The current server is managing to keep up fairly well with the rendering load. In Feb 2008 the server can re-render all the present tiles within the 7 day window between planet updates. It should take less than 14 days for any new data to appear on the map tiles (up to 7 days for the next planet dump and then up to 7 days for all the tiles to be re-rendered). Often it will be less, e.g. data added on Tuesday will often appear on the map on Thursday.
- Scalability of the rendering. The present scheme uses a single multithreaded rendering process. Ideally we want to be able to expand this across multiple rendering machines. Maybe there should be a 3rd tier which handles the request queue and acts as a broker between multiple mod_tile and rendering processes Implemented in r17329.

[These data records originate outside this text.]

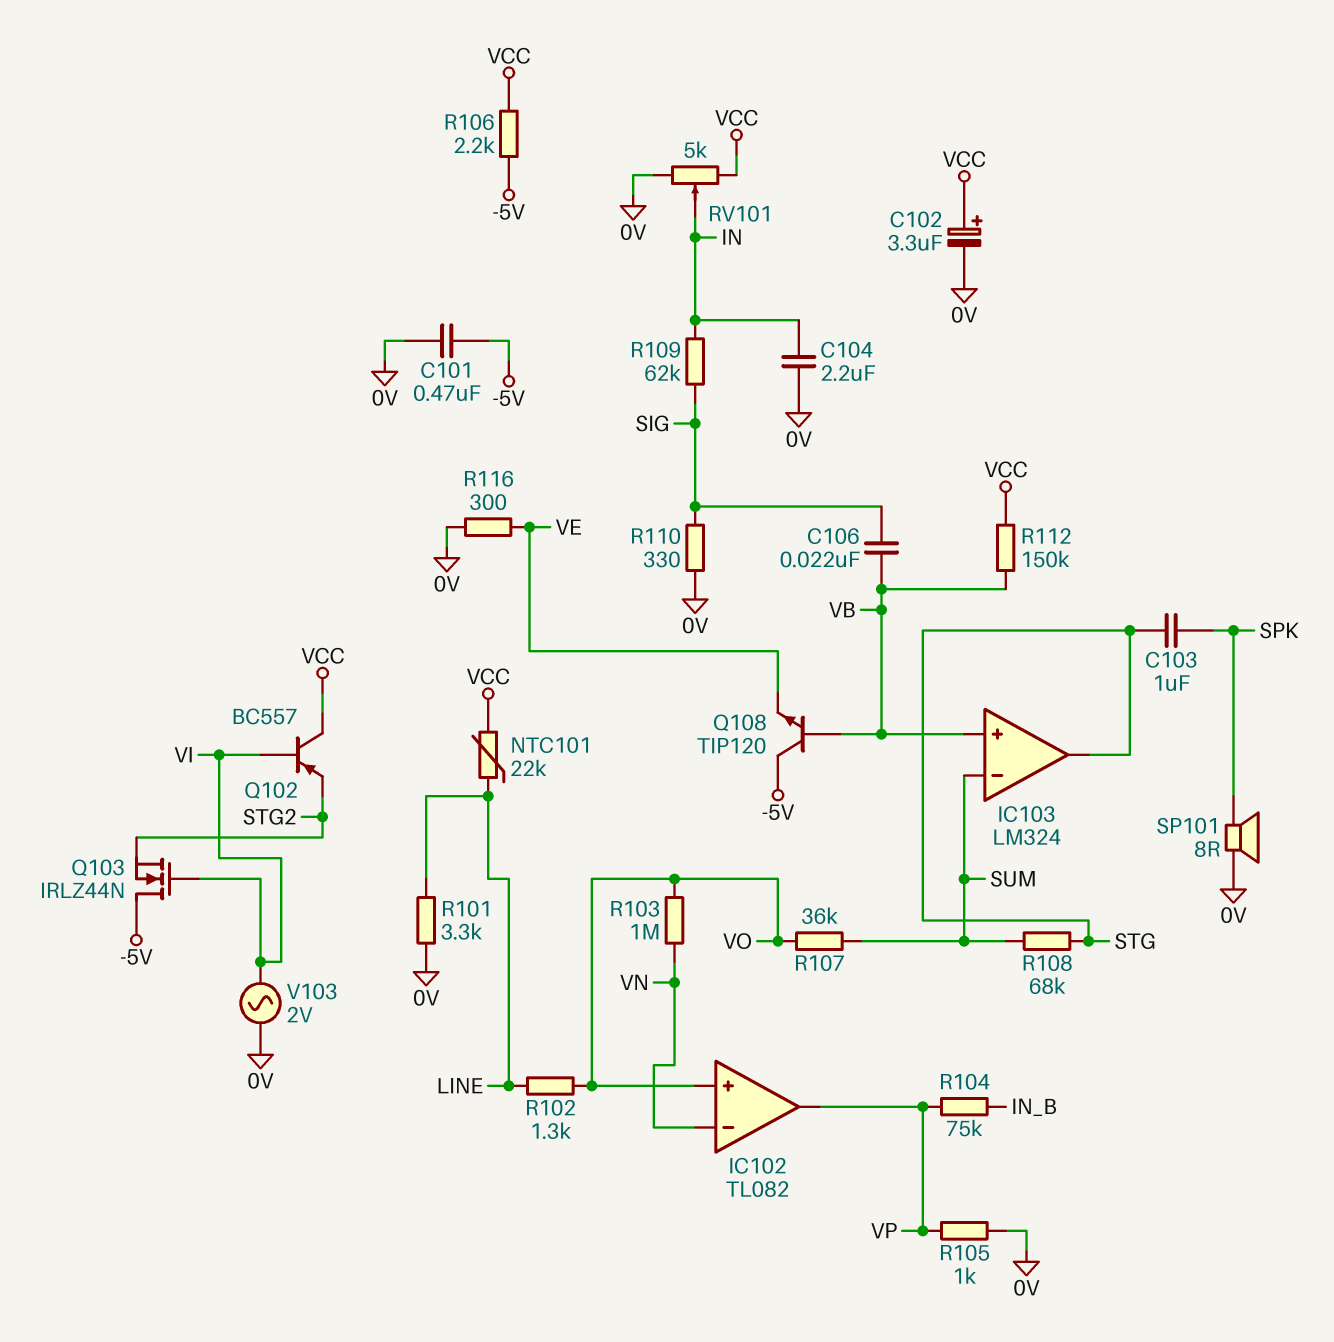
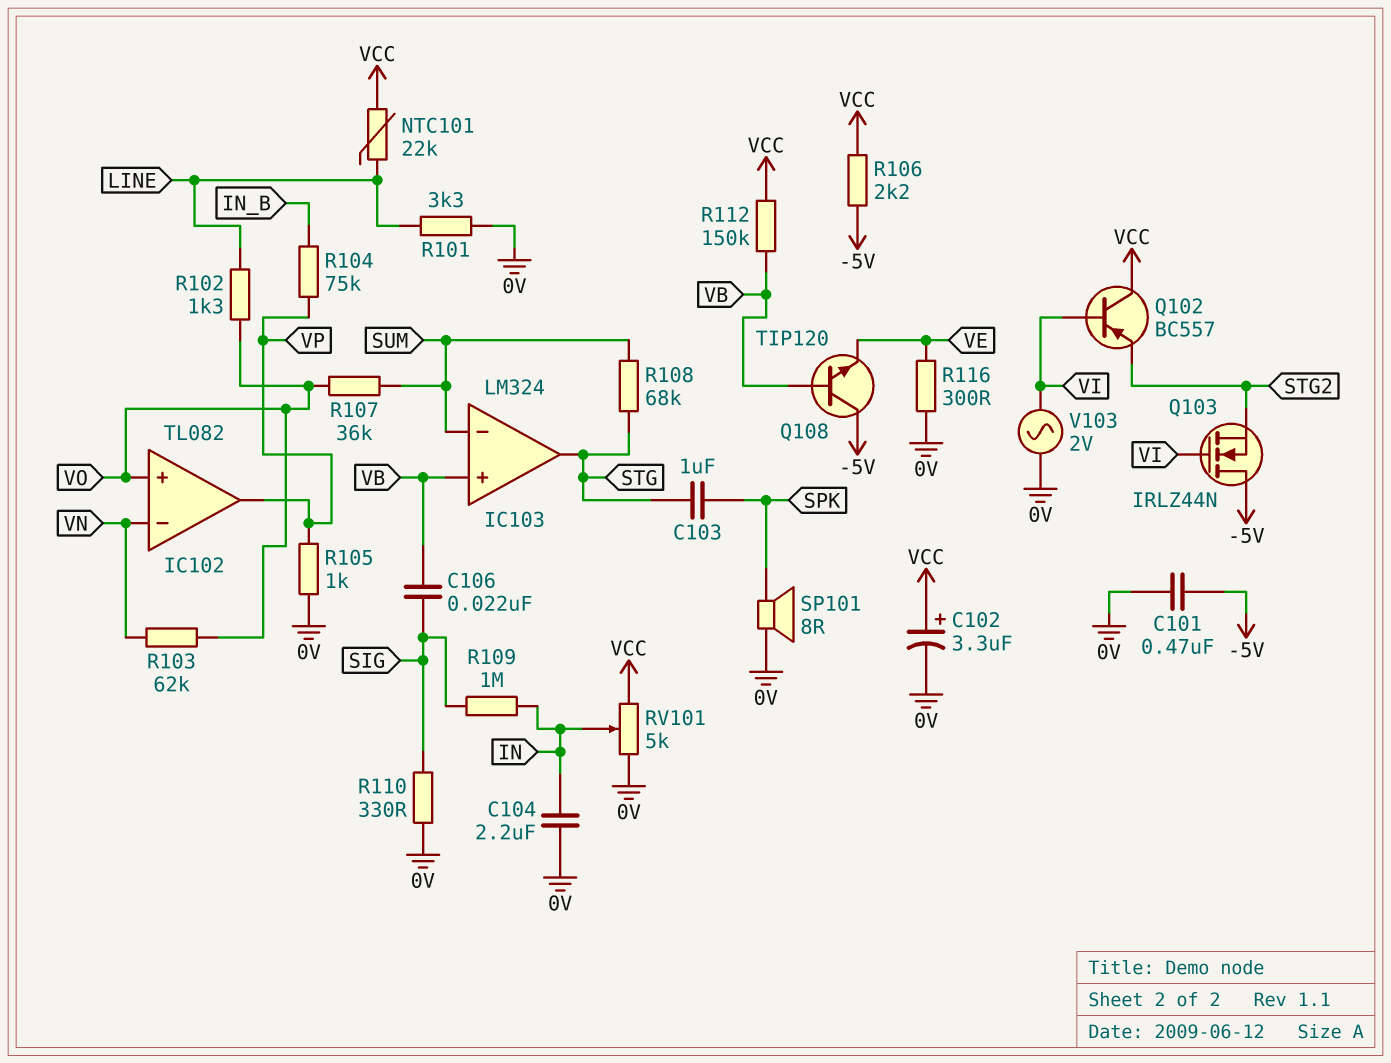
R103: 1M (VN, VO) -> 62k (VN, VO)
R109: 62k (IN, SIG) -> 1M (IN, SIG)

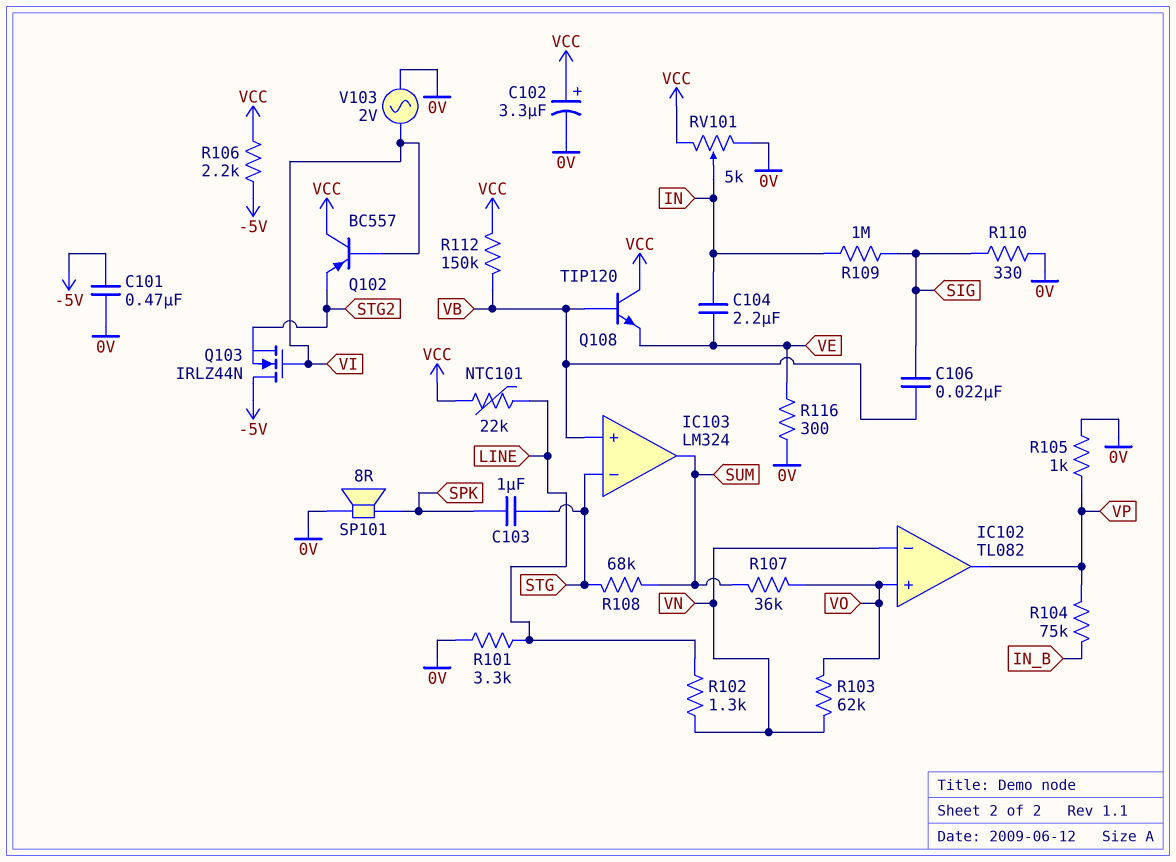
C104: 2.2uF (0V, IN) -> 2.2uF (IN, VE)
IC103 pin in-: SUM -> STG
IC103 pin out: STG -> SUM
Q108: NPN TIP120 (B VB, C -5V, E VE) -> NPN TIP120 (B VB, C VCC, E VE)
R102: 1.3k (LINE, VO) -> 1.3k (LINE, VN)

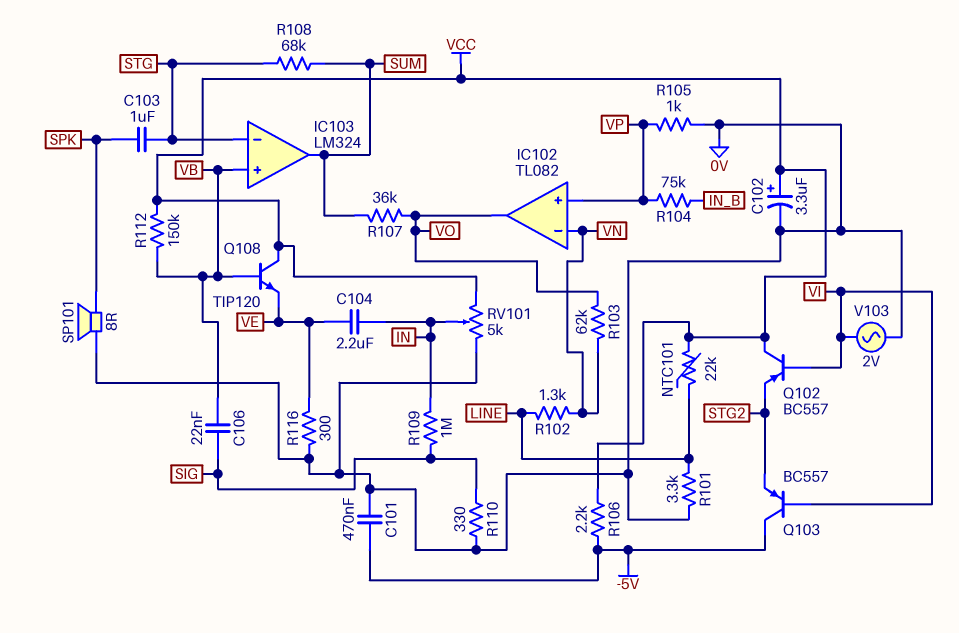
IC102 pin in+: VO -> VP
IC102 pin out: VP -> VO
Q103: NMOS IRLZ44N (G VI, D -5V, S STG2) -> PNP BC557 (B VI, C -5V, E STG2)

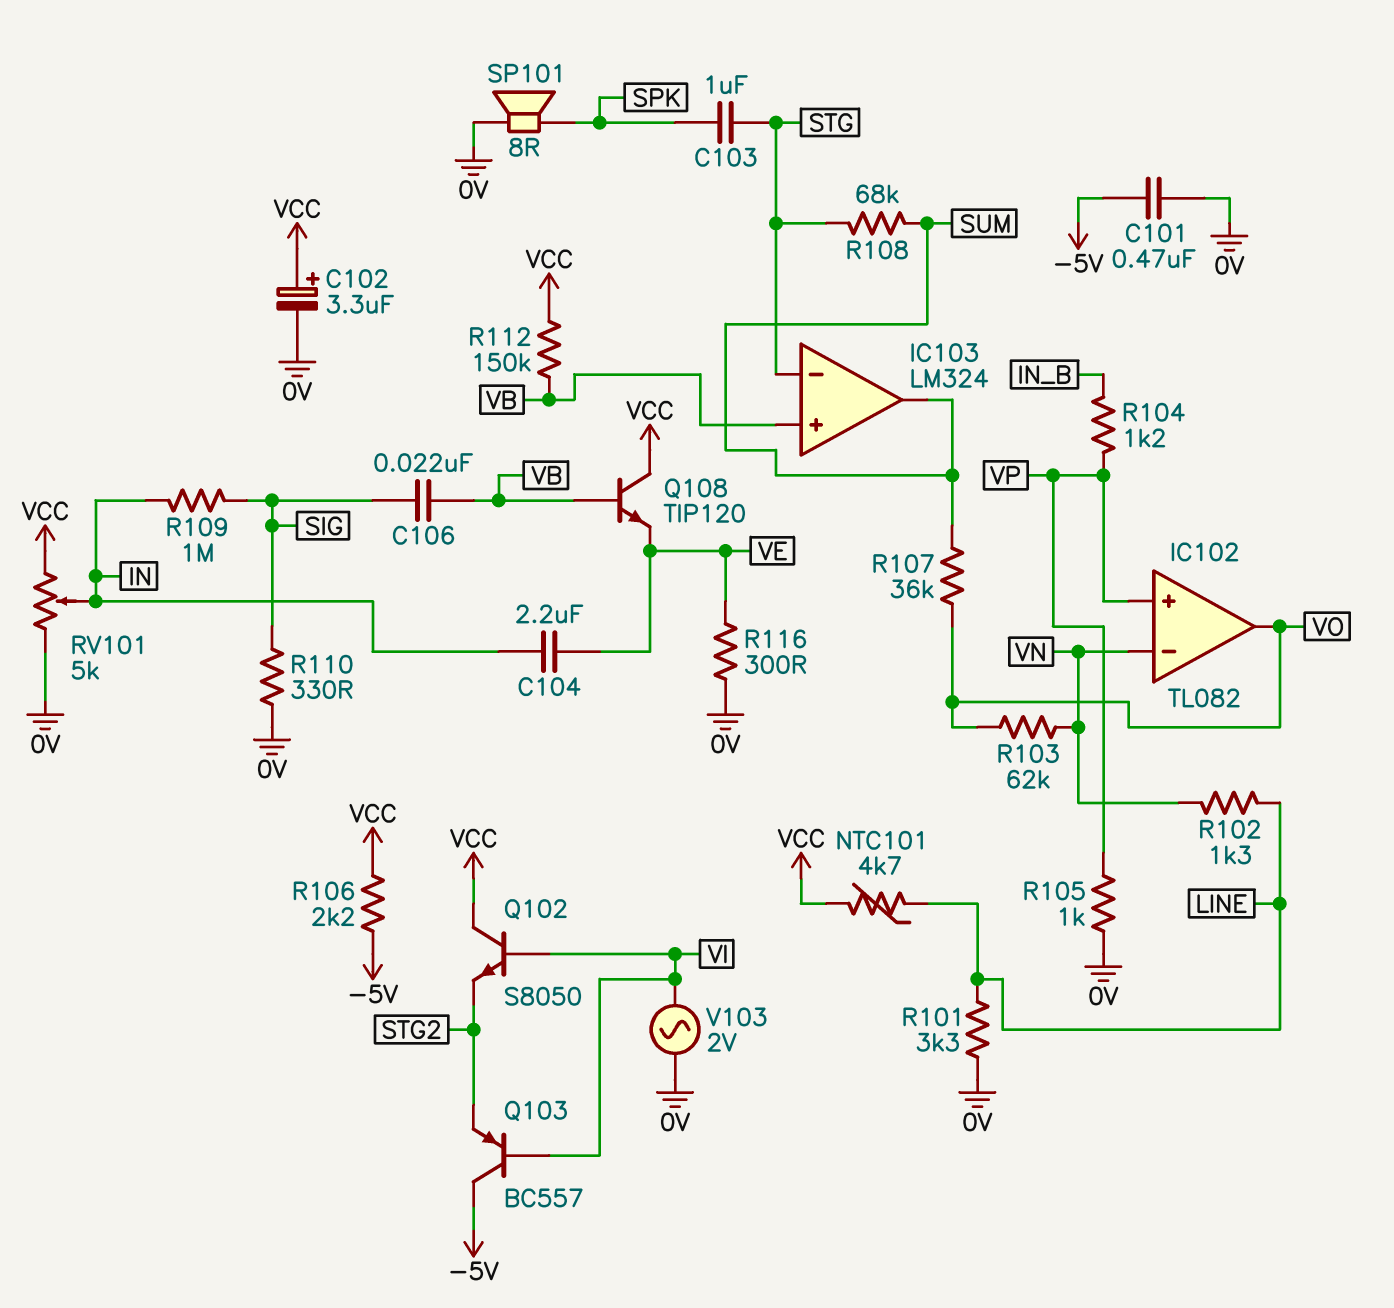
NTC101: 22k (LINE, VCC) -> 4.7k (LINE, VCC)
Q102: PNP BC557 (B VI, C VCC, E STG2) -> NPN S8050 (B VI, C VCC, E STG2)
R104: 75k (IN_B, VP) -> 1.2k (IN_B, VP)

- High availability - If we wanted to scale even further then maybe there could support for multiple queues. If each mod_tile supported making requests to multiple queues and each renderer could request from multiple queues then a redundant system could be developed.
- Build mod_tile against GIT rather than mapnik 0.5.1 .. you'll have problem with multi-threading renderd otherwise. fribidi is not thread-safe, and TRUNK now uses libicu.
- While using debian, be sure to install either apache2-prefork-dev or apache2-threaded-dev , and modify the makefile in order to use /usr/bin/apxs2 instead of /usr/sbin/apxs.
- Check render_config.h for config parameters, like the number of renderd threads, the cut-off system loads, and the fonts directory. Renderd may crash while trying to use any font if this is wrongly set.
Unless specified, the configuration is read from the file /etc/renderd.conf installed with 'make install'
- The default configuration for stats file is '/var/run/renderd/renderd.stats', thus create manually the directory if it is missing.
- To see the syslog, execute renderd with the option -f (or use inet.d).